Building Category Credibility
Mike also made strategic decisions about market positioning that prioritize long-term value over short-term revenue. Despite payers buying technology faster than providers, Anomaly chose to sell exclusively to providers: “We made a pretty hard choice a couple years back that we’re only going to sell the providers. We’re going to enable providers to eliminate the information asymmetry between them and insurance companies.”

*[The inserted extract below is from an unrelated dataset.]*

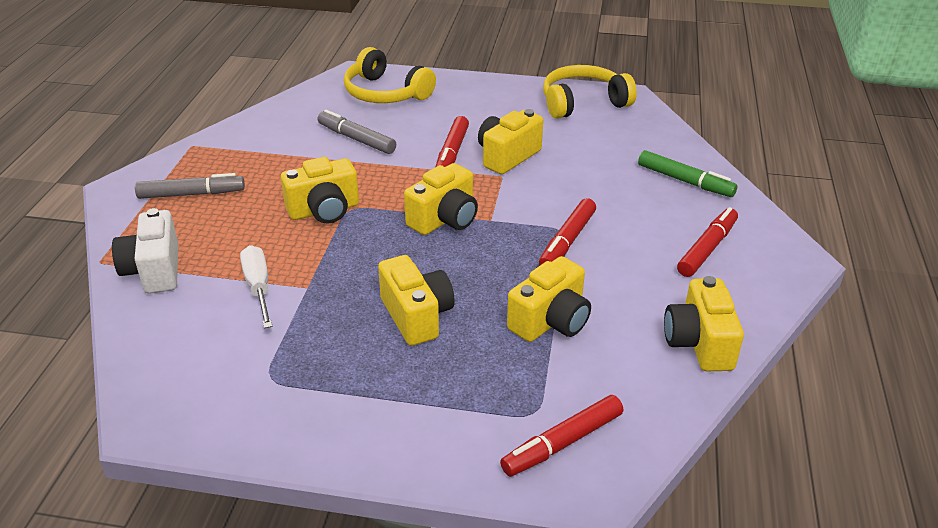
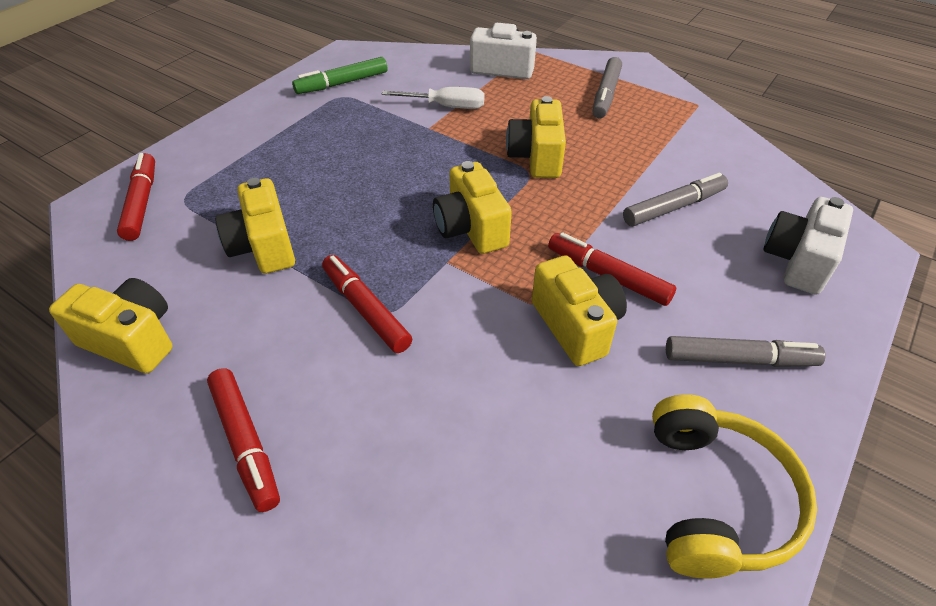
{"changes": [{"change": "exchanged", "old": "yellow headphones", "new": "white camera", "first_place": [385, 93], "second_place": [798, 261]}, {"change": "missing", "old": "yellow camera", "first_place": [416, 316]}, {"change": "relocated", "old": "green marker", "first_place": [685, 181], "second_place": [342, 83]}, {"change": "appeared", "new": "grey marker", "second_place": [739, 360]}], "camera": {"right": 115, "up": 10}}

This choice reflects Mike’s broader philosophy about understanding healthcare’s true dynamics rather than viewing it through adversarial lens. “I actually think there are far too few people who actually know what should be happening. And there probably aren’t as many malicious people as people think… that insurance company probably has absolutely no idea what they cover, none. And has a financial nut to make one, that’s pretty scary. But two, it will guide you to build a better company.”
The Long Game
Anomaly’s approach represents a fundamental rejection of the typical startup playbook in favor of something more sustainable. By embracing healthcare’s complexities rather than fighting them, focusing on deep customer relationships over surface metrics, and building their business model around industry realities, they’ve created what Mike believes will be lasting competitive advantages.
For healthcare founders, Mike’s advice is simple but profound: “Be in every pitch and every customer conversation.” In an industry where trust and understanding trump velocity and scale, there’s no substitute for the founder’s deep involvement in customer relationships.
As healthcare continues consuming massive resources on administrative overhead, Anomaly’s patient approach to building payment assurance technology may prove that sometimes the best way to move fast is to start slow—and build something that actually works.